An Emotional Primer for Men
Chapter 3: Forgiveness
Forgiveness is the feminine side of the coin we discussed in the last
section. As such, it is going to require a little more of us than the honest
self reflection side. This is the side that releases our demons and completes
the process. It does take a little faith that releasing the demons does
not allow them to come back and haunt us once more. In fact, they definitely
do. We never stop being aware of the demons we release; they have become
part of our larger identity. We have embraced them. However, releasing
them takes away their power to hurt us. When back they come, they have
so much less charge that we can handle them with great ease. We have forgiven
and are no longer bound by their evil (OOO! I don't like that word!). Anyway,
that is the point of the process and the promise of it as well.
There is a Universal principle in effect here. The Law of Grace supersedes
the Law of Karma. When forgiveness takes place, the ties that bind are
released. True forgiveness is the acceptance of the wholeness of an action.
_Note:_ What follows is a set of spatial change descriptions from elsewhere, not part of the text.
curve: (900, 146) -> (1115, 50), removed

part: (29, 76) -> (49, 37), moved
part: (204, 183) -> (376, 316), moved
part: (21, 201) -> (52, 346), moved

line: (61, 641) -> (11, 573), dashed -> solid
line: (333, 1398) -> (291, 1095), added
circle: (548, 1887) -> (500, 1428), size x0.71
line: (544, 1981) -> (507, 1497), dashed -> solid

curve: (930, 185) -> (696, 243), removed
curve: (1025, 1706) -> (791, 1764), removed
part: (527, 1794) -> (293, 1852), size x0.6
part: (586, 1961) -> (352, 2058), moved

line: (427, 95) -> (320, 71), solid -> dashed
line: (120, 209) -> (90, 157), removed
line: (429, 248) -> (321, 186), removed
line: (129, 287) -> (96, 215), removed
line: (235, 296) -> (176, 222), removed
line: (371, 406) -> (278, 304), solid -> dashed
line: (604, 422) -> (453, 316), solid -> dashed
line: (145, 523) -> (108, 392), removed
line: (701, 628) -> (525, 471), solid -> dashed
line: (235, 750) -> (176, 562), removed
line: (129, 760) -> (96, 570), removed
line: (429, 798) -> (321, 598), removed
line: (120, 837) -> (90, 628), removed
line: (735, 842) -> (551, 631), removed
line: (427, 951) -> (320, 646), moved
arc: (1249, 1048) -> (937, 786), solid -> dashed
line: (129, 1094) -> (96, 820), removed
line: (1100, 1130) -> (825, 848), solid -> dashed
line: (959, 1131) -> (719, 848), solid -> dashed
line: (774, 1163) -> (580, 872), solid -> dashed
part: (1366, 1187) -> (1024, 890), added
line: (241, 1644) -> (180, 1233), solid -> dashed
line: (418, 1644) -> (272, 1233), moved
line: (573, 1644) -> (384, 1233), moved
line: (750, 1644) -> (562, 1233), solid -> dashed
We see both (or all) sides of a coin and accept them equally and the cycle
of experience is complete. There is no more karma binding us to the cycle
and we can move on. For instance, if we experience an act of abuse and
successfully place ourselves in the perspective of both victim and perpetrator,
the act is complete and there is no need for balancing or karma. There
need be no repetition ‘til we get it right. There is no binding of the
parties involved to even the score. All is forgiven and all is released.
It really is that simple. Ascension (ah another commercial) is the result
of total forgiveness of self. The fact that we have not yet ascended indicates
that we have not finished forgiving ourselves yet. So let's Grace it and
get on with it.
In order to inspect and explore our inner weaknesses without going starkers,
we need to step outside ourselves. Go ahead! You may Take one Giant Step!
The trick to this improbable act is perspective. It is the feminine
act of holding a wide focus. Looking narrowly at our pain and trauma will
only traumatize us all over again. Worst of all, we will learn little about
ourselves in the process. We must learn to place our feelings and experience
into a larger context than just our personal lives and selves - in fact,
the larger the context the better. What will it matter in a hundred years?
Or perhaps, in an infinite universe? Can't get much bigger than that! We
can practice toggling back and forth between the personal narrow focus
of our inner feelings and the expansion into more universal principles.
Even just comparing our feelings with those of others (like women do all
the time) can provide perspective and validation which makes our feelings
easier to deal with.
So, we courageously delve into whatever trauma has our focus for the
moment. We face that pain with honesty and faith in ourselves. We accept
responsibility for the experience and place it into the perspective of
our larger selves, our souls. We see the experience as a flow of universal
energy, an act of God, understand at least that it is an opportunity for
us to learn, not a condemnation of our spirit to some nameless Hell. We
allow that larger perspective to have as much power as our identities have
and poof! All gone! Well, maybe not all gone but the power of the trauma
is lost. There is forgiveness.
Let's look again at the act of abuse. From the perspective of the victim,
we see a self image under attack. Whatever form the abuse takes, the victim
feels at some level deserving of the act. When the victim finally looks
honestly at their experience, not placing blame or making excuses, they
must recognize this dynamic to some extent. When they reach the point where
they choose themselves over the abuser, they have toggled onto the strong
side of the equation. They would not have reached this point of strength
without the abuse to mark the path. Realizing this dynamic sets up forgiveness.
The abuser truly did them a great service (with risk to their own karma
at that). Recognizing and appreciating this act of spiritual kindness releases
both victim and perpetrator from needing to repeat it in any way, externally
or internally. Should some vaguely similar circumstance recur, it can be
handled with much greater speed and ease. It is no longer a lesson to be
learned but one mastered.
Each foray into our feelings is an opportunity to bring to completion
some cycle of experience. We can reach forgiveness at each turn, if we
are open to doing so. Forgiveness is an act of embracing, of offering our
experience to a higher perspective and a higher will. The more clearly
we see this broader perspective, the more fully we can forgive ourselves
for having the pain we experience. We have grown from it and embrace ourselves
all the more because of it. And we are off on another adventure as a result.